By Nicolas Fonty and Barbara Brayshay


In the London and Paris metropolises, coalitions are forming to promote and enable community-led planning and other community-led initiatives. For organising their network under construction, they are in demand for digital platforms, particularly cartographic ones to use as tools for community participation, place making and information gathering.

In parallel with these developing coalitions there are, in these two urban areas, many different groups working on civic mapping projects.[1] Typically each one is particular in their technical approach, focus and territorial scope. The aim of most of these civic mappers is to engage with wide audiences, ideally with all of the citizens in their target territories. However the reach and scope of each project remains, in many cases relatively limited. It seems therefore that there is great potential to explore the possibilities for convergence between the demand for networking tools by communities and supply from civic activists.

In both cities there are already networks emerging. For example in Paris, digital platform designers are now cooperating with varying degrees of connectedness. However this ‘bubble’ of digitally skilled civic mappers is isolated from other ‘bubbles’ of mappers –for example, groups that are looking for innovative devices to directly engage citizen participation in public spaces.

What then is the future of this nebula of emerging cartographies? Will they succeed in cooperating enough to work with the metropolitan coalitions that are under construction and reach the general public? And in what form? Will they come together under a single platform in the way ‘winner takes all’? Or will they specialize around specific approaches and articulate themselves within a balanced ecosystem?

Metropolitan coalitions for community-led planning

There are networks under construction in London and Paris that are working to federate the various local groups who are committed to community-led planning. That is to say, planning based on citizens expertise, exploring alternatives to top-down processes from the market or public authorities, defending genuine inclusion and social justice, or promoting cooperation and the common management of local resources.

In London, the Just Space network,, includes major national networks as well as those with a specifically London focus, including the London Federation of Tenants, London Citizens Growing, Ubele Initiative for the African diaspora, GMB London and dozens of community groups involved in regeneration, planning or citizenship issues, as well as a large number of activists, practitioners or researchers committed to community-led planning. Bringing together communities of place, interest and identity. The primary objective of Just Space currently is to give voice to grassroots Londoners in debates on metropolitan planning and in particular on the formulation of the Mayor’s London Plan [2] a spatial development strategy for the future of Greater London, facilitating and amplifying each other’s voices.

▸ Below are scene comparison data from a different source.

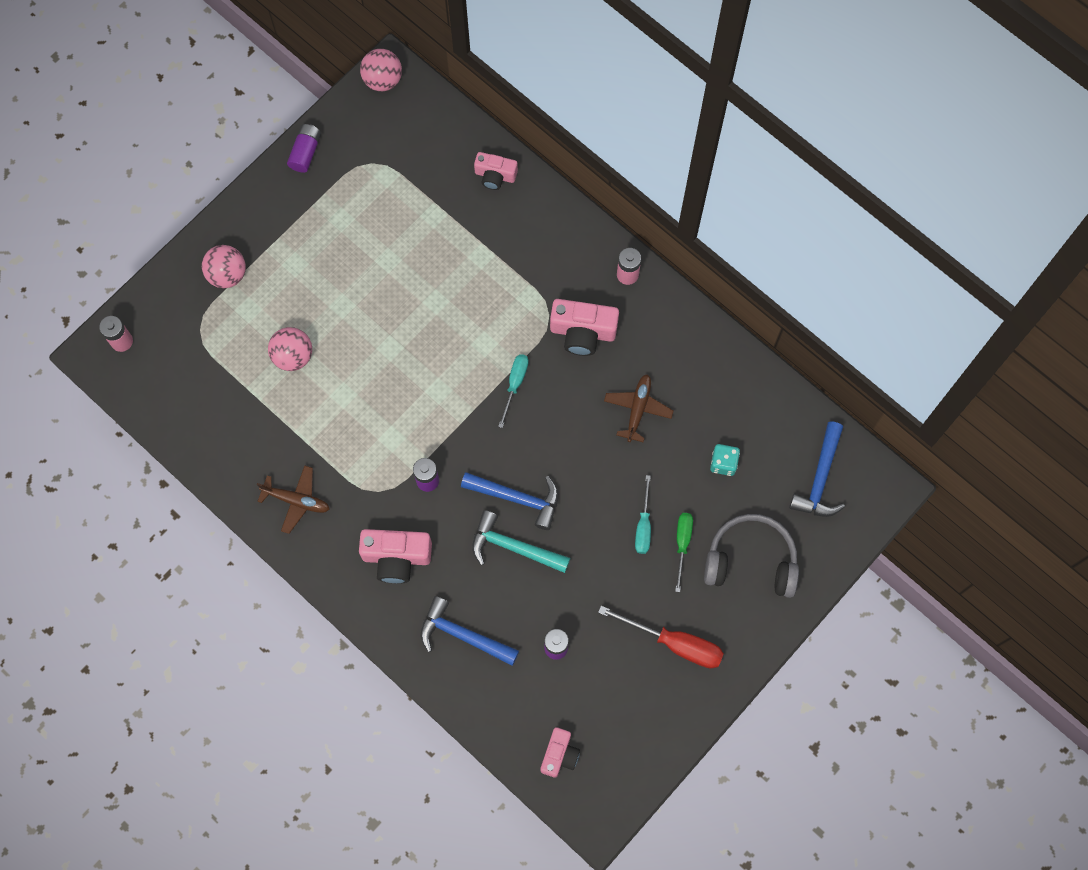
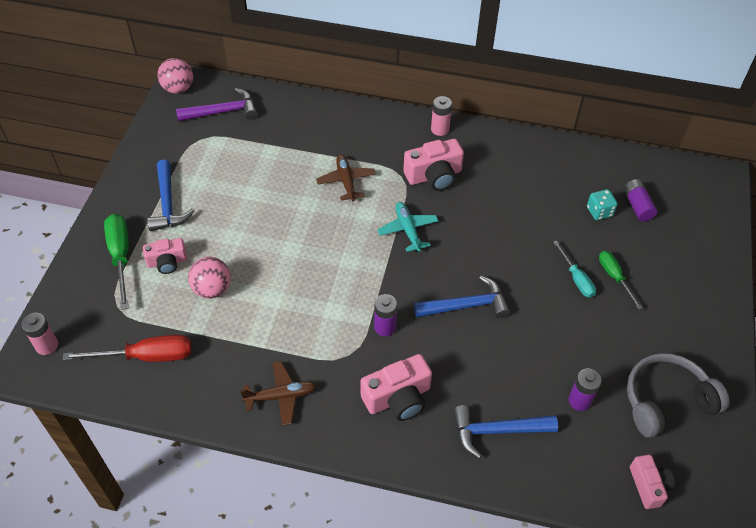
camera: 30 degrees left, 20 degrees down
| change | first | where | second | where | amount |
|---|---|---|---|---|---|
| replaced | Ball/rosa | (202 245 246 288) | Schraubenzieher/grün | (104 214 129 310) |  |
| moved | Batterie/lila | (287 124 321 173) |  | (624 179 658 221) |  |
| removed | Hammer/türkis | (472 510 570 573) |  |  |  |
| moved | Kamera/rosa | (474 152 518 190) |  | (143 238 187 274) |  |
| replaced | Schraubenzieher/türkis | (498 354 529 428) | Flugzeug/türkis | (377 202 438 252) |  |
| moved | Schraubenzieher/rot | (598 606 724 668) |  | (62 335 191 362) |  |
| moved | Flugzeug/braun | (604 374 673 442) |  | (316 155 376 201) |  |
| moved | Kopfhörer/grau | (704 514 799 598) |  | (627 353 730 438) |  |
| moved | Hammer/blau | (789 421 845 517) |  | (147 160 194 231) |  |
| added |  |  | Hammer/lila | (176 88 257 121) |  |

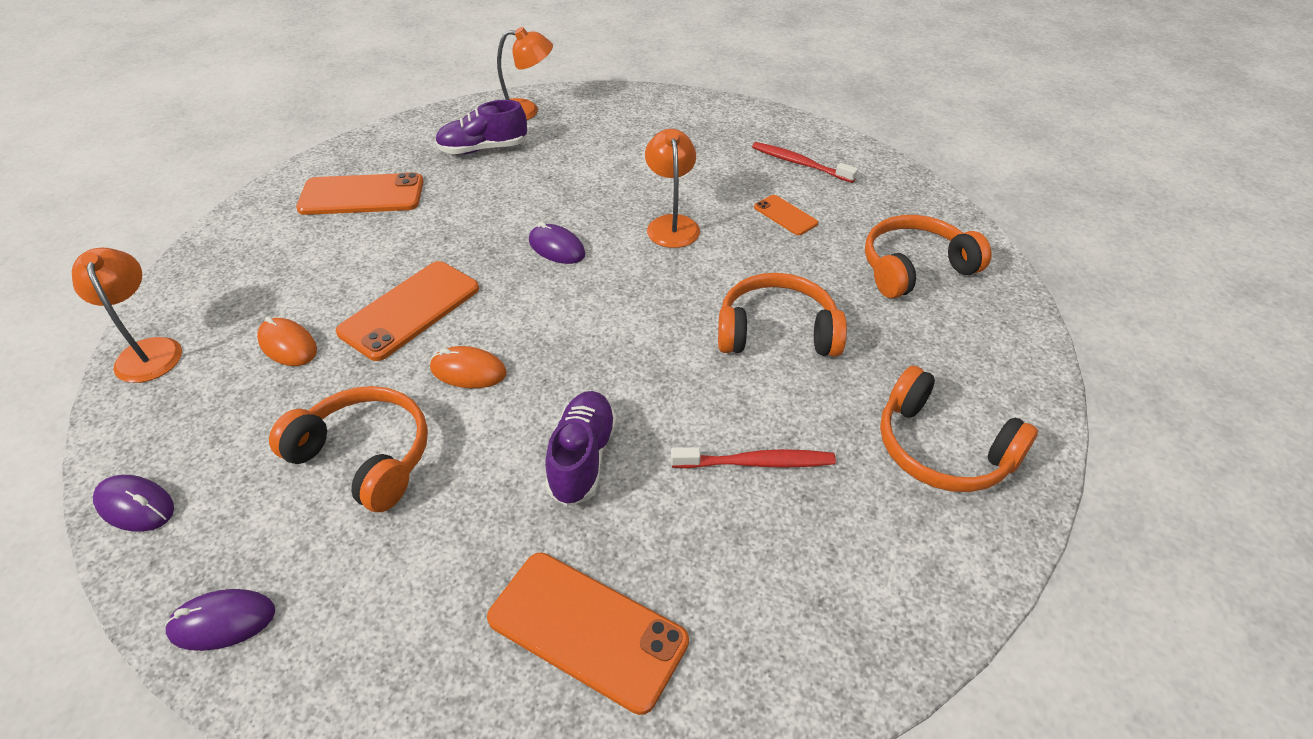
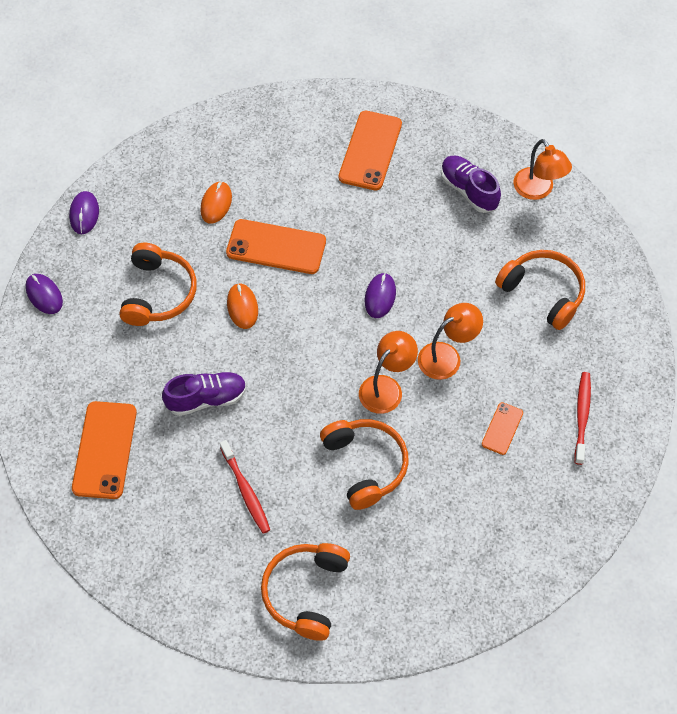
camera: 65 degrees right, 15 degrees up
| change | first | where | second | where | amount |
|---|---|---|---|---|---|
| moved | Lampe/orange | (72 248 182 383) |  | (359 331 418 414) |  |
| turned | Handy/orange | (296 172 424 215) |  | (339 111 402 190) | 45 degrees clockwise |
| moved | Kopfhörer/orange | (865 215 992 298) |  | (495 250 585 330) |  |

In France, the APPUii network (Alternatives Pour des Projets Urbains Ici et à l’International),, is also working to federate a national network of actors, mobilizing their skills for urban transformations that correspond to the demands of residents. In particular, it supports community groups in working class neighbourhoods seeking participatory alternatives to the demolition-and reconstruction of their estates. This network includes academics and students, including Paris 8 and 10 universities, Maison des Sciences de l’Homme (MSH), city making professionals, community activists (including Coordination National du Logement /CNL or Droit Au Logement /DAL-HLM which focus on housing) and community groups from working-class neighbourhoods including the Pas Sans Nous (Not Without Us) national coalition. APPUii’s ambition ultimately is a national movement but currently its action is mostly focused on the Paris metropolis because of the location of its main actors.

It is very interesting to note that these two networks, Just Space and APPUII, in addition to interlinking at local, metropolitan and national scales, they are also seeking to align themselves with other international networks. To meet this goal Just Space and Appuii are now participating in collaborative seminars and common events, exchanging their respective experiences and knowledge.

Two Coalitions in Demand for Digital Platforms

Just Space and Appuii are still under construction. The London network is a little more mature. Having emerged in 2006, it has gradually strengthened since. Appuii made its first steps a little later in 2009 and is clearly now in a phase of expansion since its official foundation in 2012. These hybrid alliances (diversity of actor types), informal (no real charter) and multi-scalar (mixing networks, institutions, groups and individuals) seem to have reached a critical size that requires the development of collective digital tools. They are at once too big to avoid having internal tools to strengthen cooperation and share knowledge, yet they are still not big enough to stop growing, joining other allied networks and opening up to a wider audience by making themselves visible digitally. It is primarily a lack of financial resources that is delaying the creation of appropriate platforms. However some progress is being made as discussions are now beginning to take place: firstly to define the objectives and challenges of these tools, and secondly to identify the skills and knowledge that should be committed to this end.

In the following, we define the objectives of an ideal platform and the skills that would be essential to bring together for its creation.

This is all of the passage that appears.